Basiu..tradycyjnie przenosiny na działkę były w połowie maja i tego się trzymam.

Patrząc jednak na te anomalia pogodowe zaczynam mieć wątpliwości.

Ale skoro anomalia, to może być tak że kwiecień plecień a od maja upały.
Elu..rozbawiłaś mnie tą wiosną rozkładając na czynniki męski , żeński.

Kwietnia już się nie czepiam bo zostało zaledwie mu parę dni.

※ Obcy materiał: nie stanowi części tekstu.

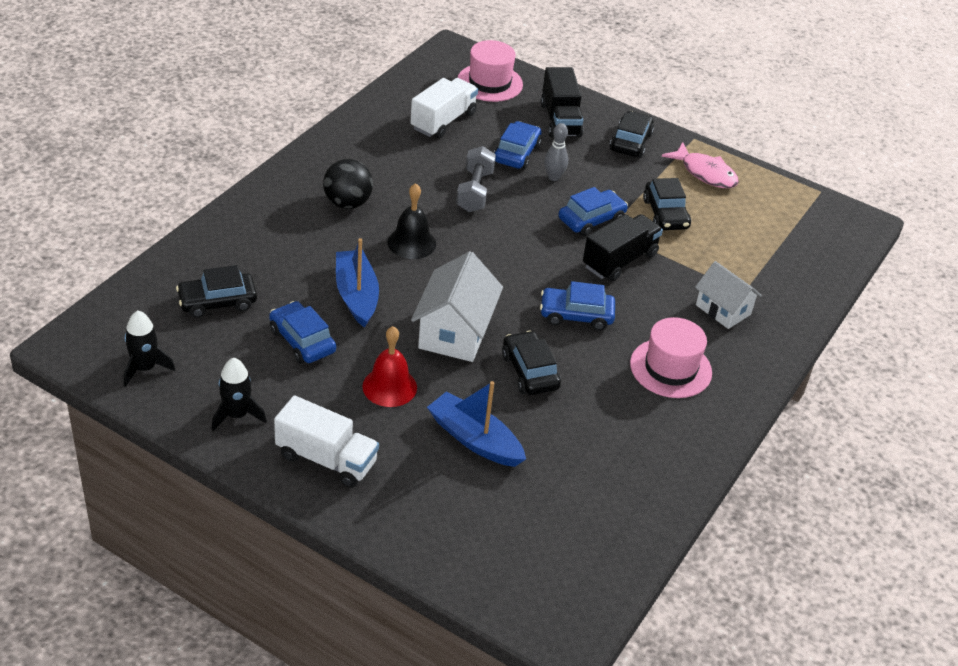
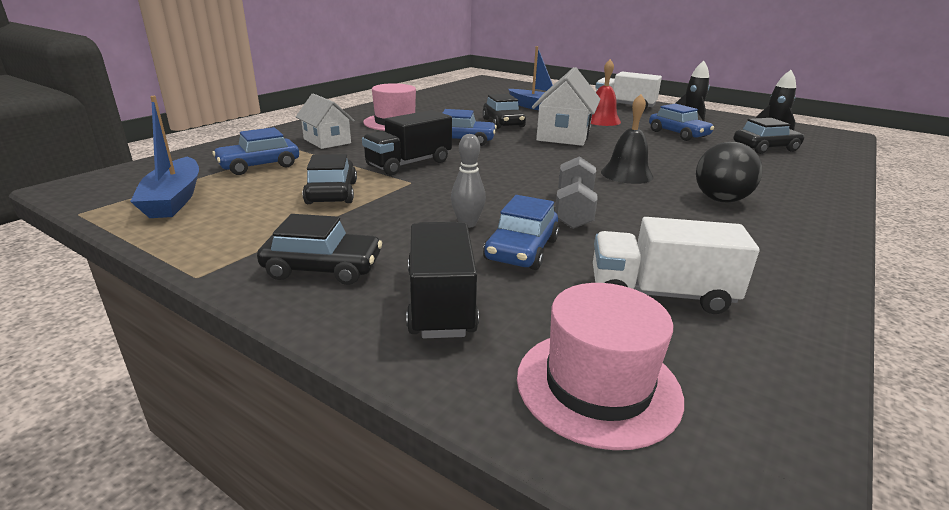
camera: 175 degrees left, 15 degrees down
(356, 295) = (655, 149): blue boat -> blue boat (174, 199)
(443, 121) = (660, 294): white truck -> white truck turned 60 degrees clockwise
(591, 219) = (428, 188): blue car -> blue car (259, 165)
(630, 142) = (323, 268): black car -> black car turned 105 degrees counterclockwise
(705, 173) = (233, 230): pink fish -> none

W maju weżmiemy sprawy w swoje ręce...tak po babsku.
Bożenko..kolor tej sasanki u mnie czerwony, to jeszcze młodziutka sasanka..dobrze że zimą nie zmarzła. Chucham na nią i dmucham aby zechciała się rozrosnąć jak te fioletowe ale czy zechce.
Kasiu..zapraszam.
Ewelino...różę na pniu kupiłam w niewiedzy że one takie podatne na przemarzanie

Pierwszą zimę jakoś się udało, zobaczymy następną. Jak nie to także płakać nie będę. Dużo kwiatków przewinęło się przez moją działeczkę których już nie ma a działeczka jest nadal
Mariuszu..dzięki za pochwały.Mam jeszcze inną odmianę juki pasiastej, też ładna..nie wiem dlaczego nigdy jej nie pokazywałam.
Marysiu..trochę bym się bała 10 cio letniego rododendrona przesadzać ale skoro i tak słabo rośnie i kwitnie a może w końcu padnie czego ci oczywiście nie życzę, spróbuj . Choć najpierw spróbowała bym wymienić mu tylko ziemię.
Aniu..twój rododendron być może z tych póżniej kwitnących. Na najbliższych targach ogrodniczych jakie u mnie będą także mam zamiar kupić czerwonego klonika choć z miejscem już krucho.. O tarasie nie pomyślałam choć u mnie pewnie by to nie zdało egzaminu. Taras bardzo nasłoneczniony, kloniki nie za bardzo to lubią.
daysy..cieszę się że zakwitnie ci biała sasanka. Śnieżyca u mnie już była, tęcza także...czyżby burza mnie jeszcze czekała.

A niech by i była...a po niej piękna pogoda.
Marysiu- delosperma..no niestety, przepowiednia o ładnej pogodzie po tęczy sprawdziła się tylko na jeden dzień.